When the parent flow of a subordinating flow is closed, the subordinating flow is also closed. For example, an FTP data flow (subordinating flow) will be closed with this specific reason when its control flow (parent flow) is terminated. This reason is also given when a secondary flow (pin-hole) is closed by its controlling application. For example, when the BYE messaged is received, the SIP inspection engine (controlling application) will close the corresponding SIP RTP flows (secondary flow).

We are using Passive FTP.

The transmission starts and after 4400 bytes ends with the "Parent flow is closed" message.

Hi,

Try configuring a syslog server at level 6 to find out why the parent flow is being torn down.
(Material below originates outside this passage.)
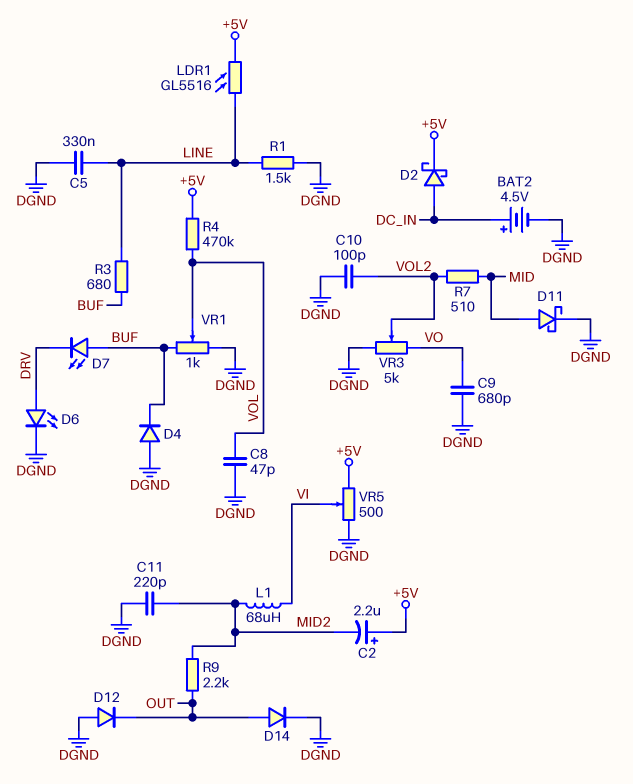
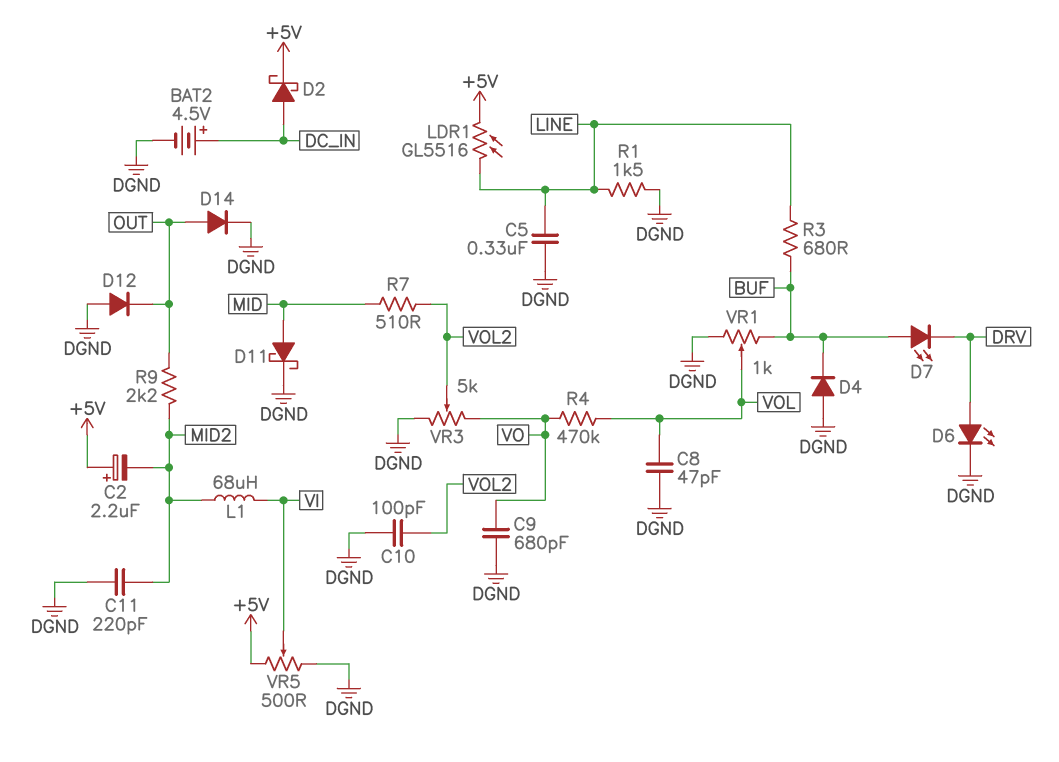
R4: 470k (+5V, VOL) -> 470k (VO, VOL)

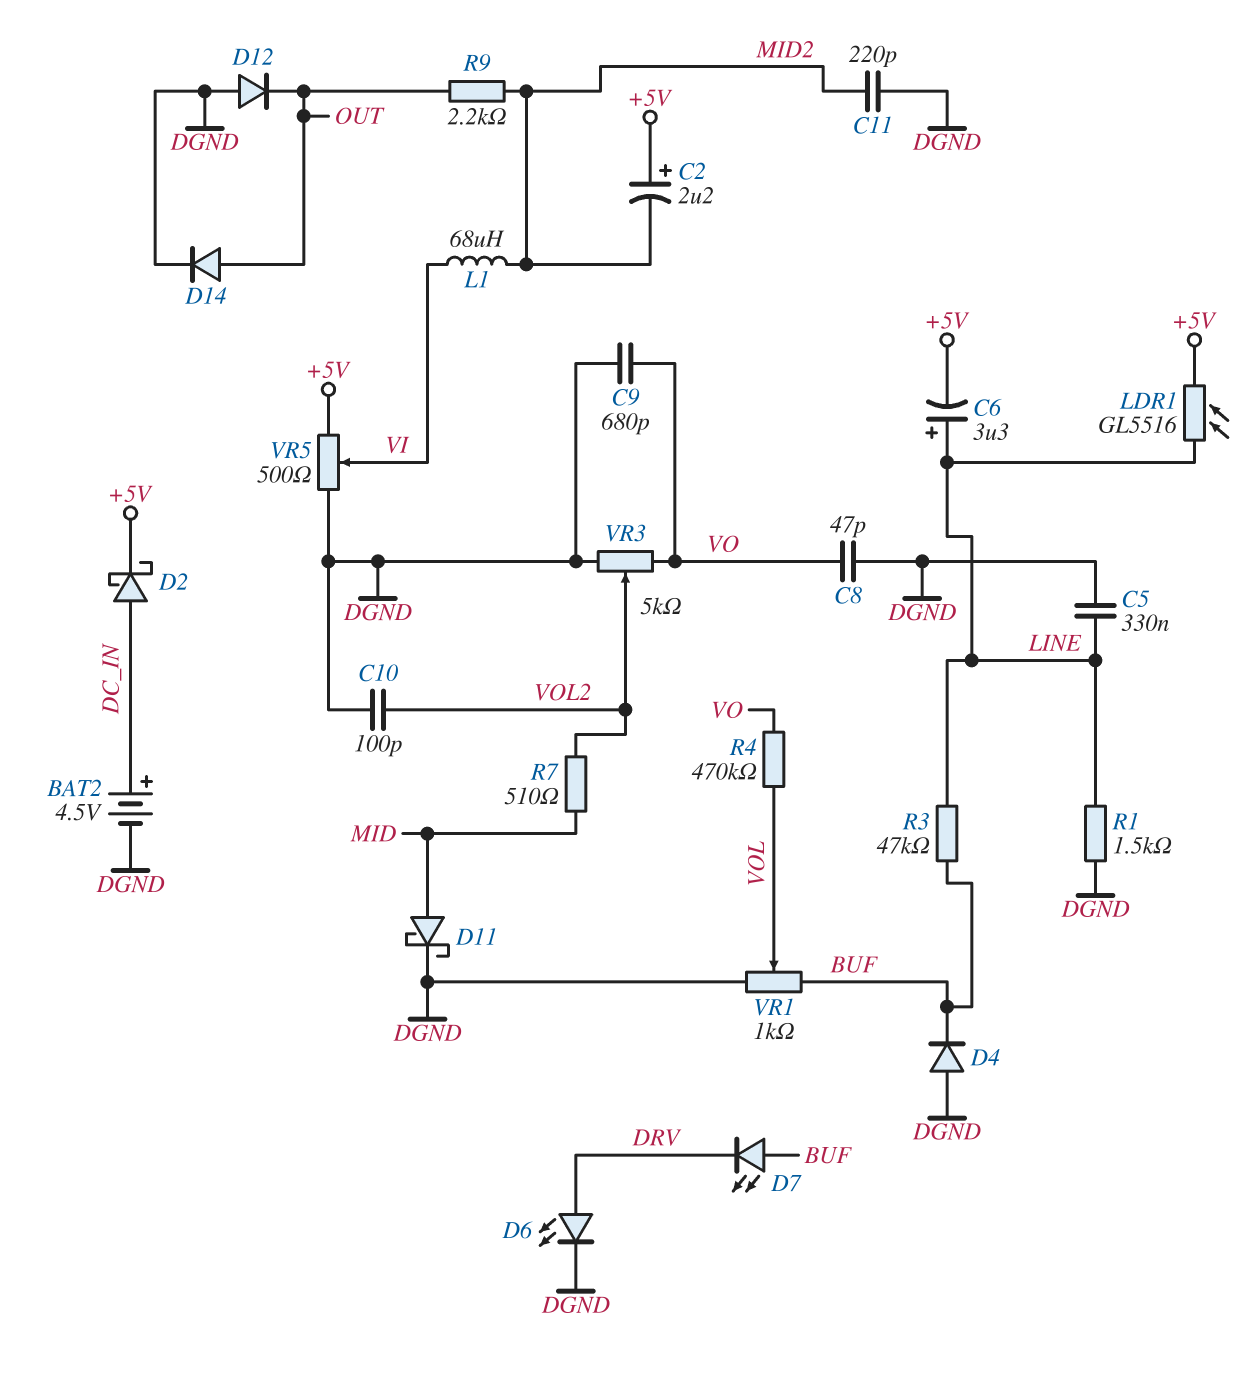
C6: none -> 3.3uF (plus LINE, minus +5V)
C8: 47pF (DGND, VOL) -> 47pF (DGND, VO)
R3: 680 (BUF, LINE) -> 47k (BUF, LINE)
The message you want to watch out for is 302014. This message will give a specific reason for why the control channel is being torn down (i.e. resets, timeout, inspection, etc.) This will help identify the root cause of the issue.

-Mike

Hi,

I do a "clear asp drop" command and start an FTP session and wait for the failure then I do "show asp drop" command.

The result is in the attached file.

I'm curious about the outcome of this thread. I'm experiencing a very similar issue wherein uploads to an Internet FTP server fail from a LAN client. What I find from the logs is that the FTP server, from the Outside interface, is denied FTP commands back to the LAN client; even though FTP Inspect is enabled. Can someone continue the explanation, and diagnostic process, for the show asp drop command?

Thanks

Thanks! I've read through each post and find that in the option b) Passive Client [####WORKS####] FTP Inspection Required: NO scenario this applies to my configuration. Since we have FTP Inspect enabled to allow Internet customers access to FTP servers inbound (NAT to servers on the Inside Interface), then our Pasv clients on the LAN should be able to access Internet based FTP servers and perform Uploads and downloads Ad Nauseum. However, since the Uploads and Downloads fail (for LAN based clients on the Inside Interface to Internet based FTP servers on the Outside interface) and logging shows “Parent flow is closed”, or “Deny TCP no connection” from the FTP server with “FIN ACK on the Outside interface”, or “Deny TCP no connection” to the FTP server with “ACK on the Inside Interface”. I have to believe that further diagnostics need to be performed.

Your last line in the last post states, “If the above does not resolve issue,check client and server...issue is there.........>>>” would further indicate a need to “discover” what is happening. Which is why I was curious how to use the clear asp drop to continue trouble shooting this issue to point me to either server or client for additional discovery.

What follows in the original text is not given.